ROCKINGHAM COUNTY, N.C. -- For the past six years, Captain Sarah Birks has helped thousands of people in need through her work with the Salvation Army of Eden.
She preaches on Sundays, ministers to the youth, and does community outreach as captain.
"God just called me,” Birks said. “He just touched my heart."
It’s a line of work Birks says is in her blood, literally.
She comes from a long line of Salvationists going back seven generations.
From her sister and brother to her parents, who are both majors at the Salvation Army in Charlotte, to her grandparents, who've retired as majors in California.
"We love the ministry,” she said. “We love to serve other people."
It's a service that often starts with volunteering.

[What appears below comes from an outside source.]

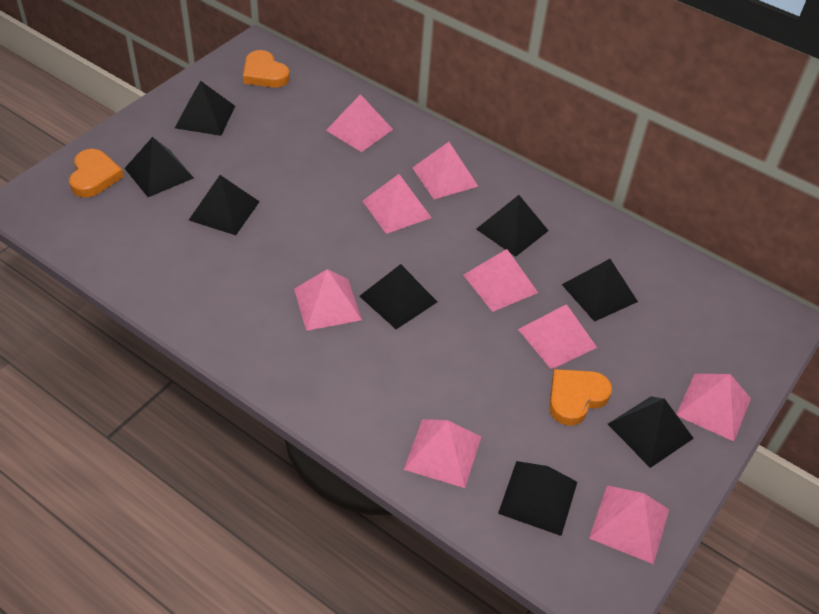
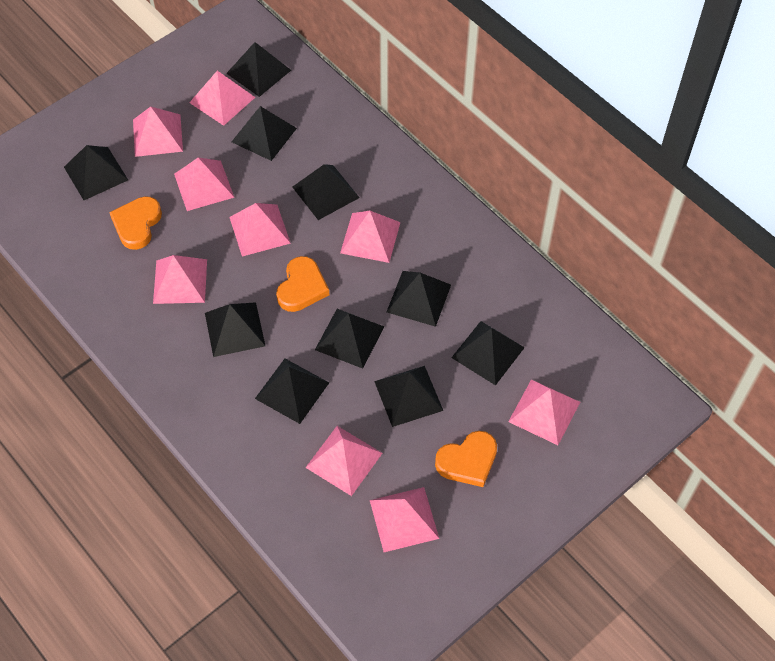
black pyramid: 8 -> 10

But some local branches say that help has taken a hit.
"It seems like our need has increased, but the amount of individuals that are able to come in and help us hasn't changed," said Major Leona O’Bryant, Regional Coordinator for the Salvation Army of Rockingham County.

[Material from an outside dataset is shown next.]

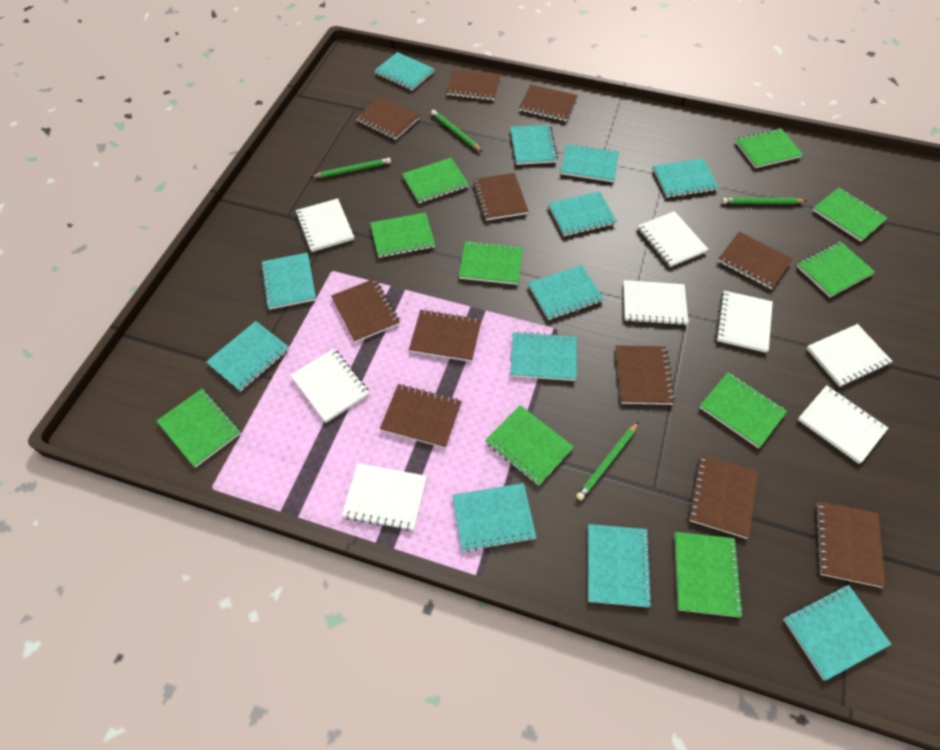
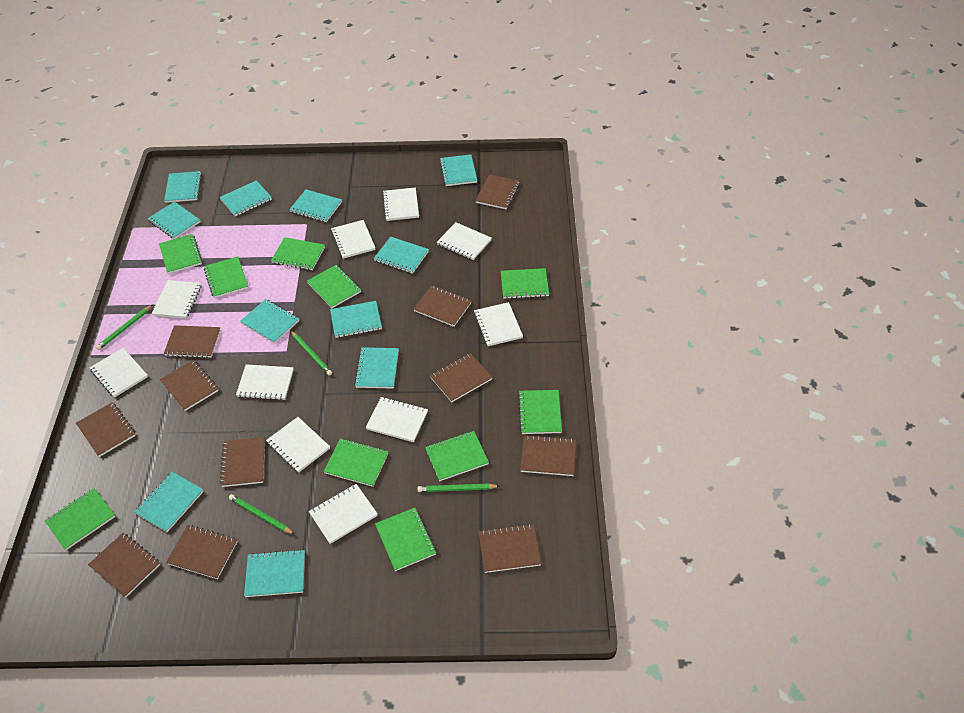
turquoise notebook: 12 -> 11
white notebook: 8 -> 10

The branch has had a 3 percent drop in volunteers since last June and a 10 percent drop in volunteer hours, according to O’Bryant.

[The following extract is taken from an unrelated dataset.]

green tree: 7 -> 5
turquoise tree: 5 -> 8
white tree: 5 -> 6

During the holidays, the Rockingham County branch normally averages 750 volunteers in December, but that number drops to 50 by January.
The Salvation Army in Winston-Salem also sees a huge drop in volunteers after the holidays from more than 1,900 in December to an average of 65 from January to October, according to volunteer coordinator Abigail Linville.
"The demand is there, one person can only do so much," O’Bryant said.